The Rt. Rev. Nicholas Drayson, Bishop of Northern Argentina, was elected as Presiding Bishop and Primate of the Anglican Church of South America at a synod held on March 27. He succeeds the Most Rev. Gregory Venables, who retired from the role last year.

Under Venables’ leadership, the Anglican Church of South America played a significant role in Anglican realignment, and was active in the formation and leadership of the GAFCON network.

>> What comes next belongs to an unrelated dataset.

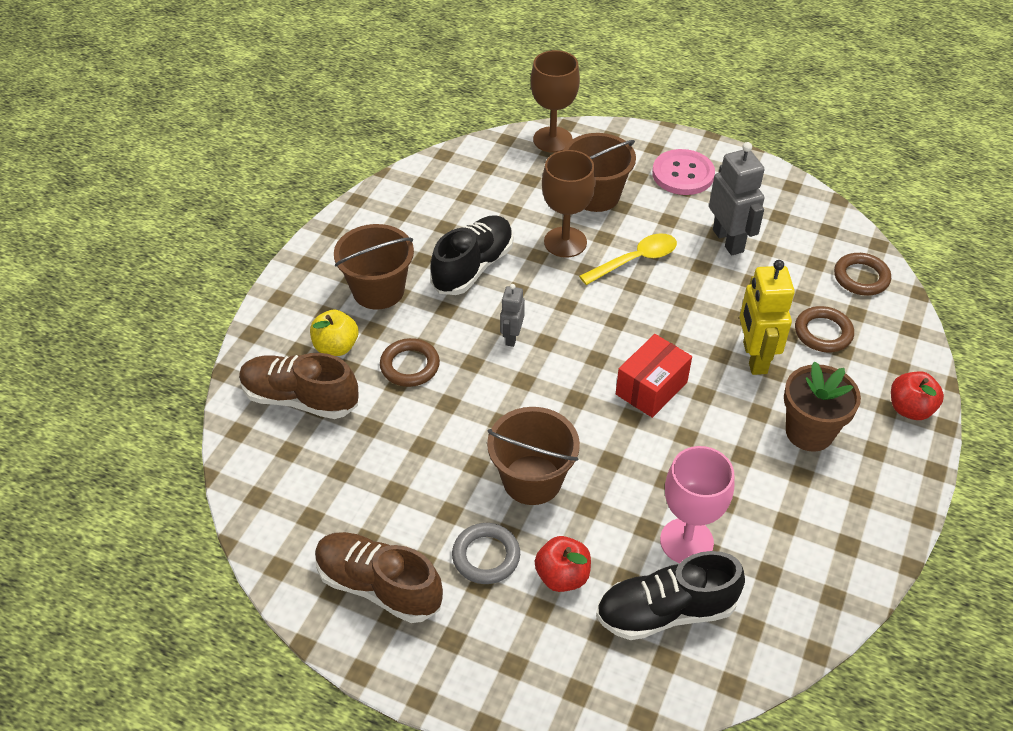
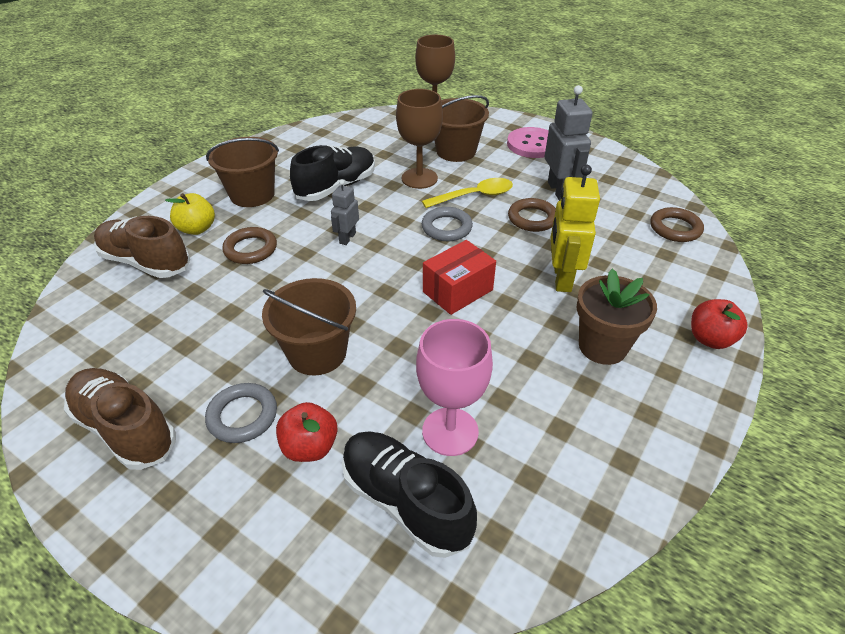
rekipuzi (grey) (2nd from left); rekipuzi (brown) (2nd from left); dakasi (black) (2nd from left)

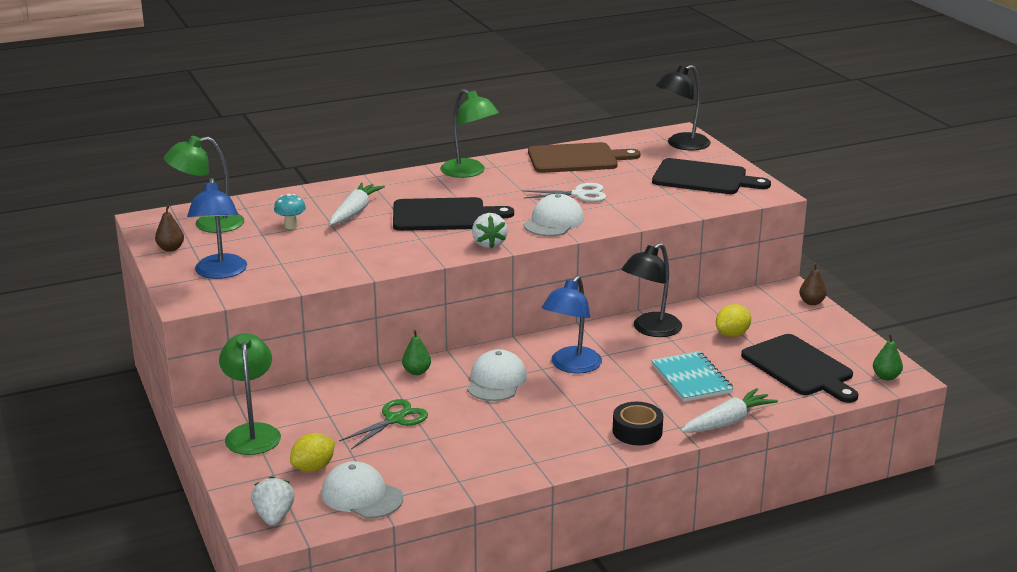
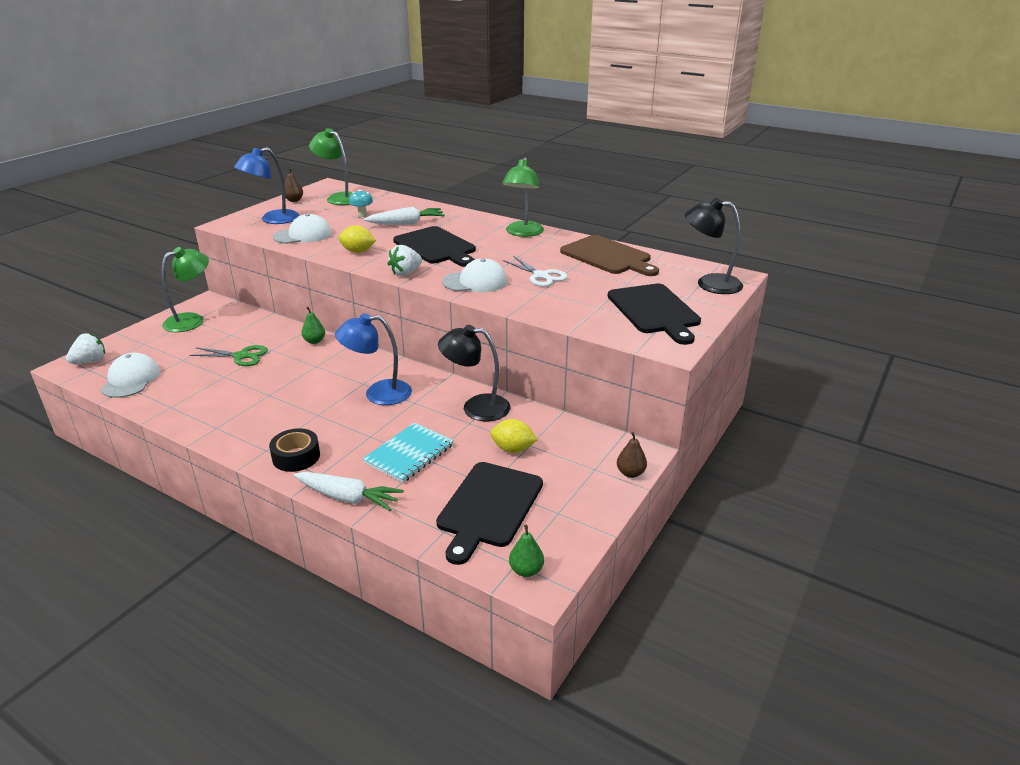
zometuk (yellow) (1st from left); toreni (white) (2nd from left)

The provincial synod that elected Drayson also notably reaffirmed its support for Lambeth Resolution 1.10, a which articulates the Church’s traditional doctrine of human sexuality.

Drayson, 63, will continue to serve in Northern Argentina, where he has been bishop since 2011. An English evangelical, he studied at Keble College and Wycliffe Hall, Oxford, and has served in the South American mission field for most of his ministry, though he has also served in the Church of England and the Reformed Episcopal Church of Spain.

His own mission work has been focused on Argentina’s indigenous people, especially the Chorotes of Argentina’s northeastern frontier, who traditionally lived by hunting and gathering along the Pilcomayo River. Drayson translated the New Testament into their language in 1997, working under the auspices of the South American Mission Society, which has played a central role in the spread of Anglicanism in the region.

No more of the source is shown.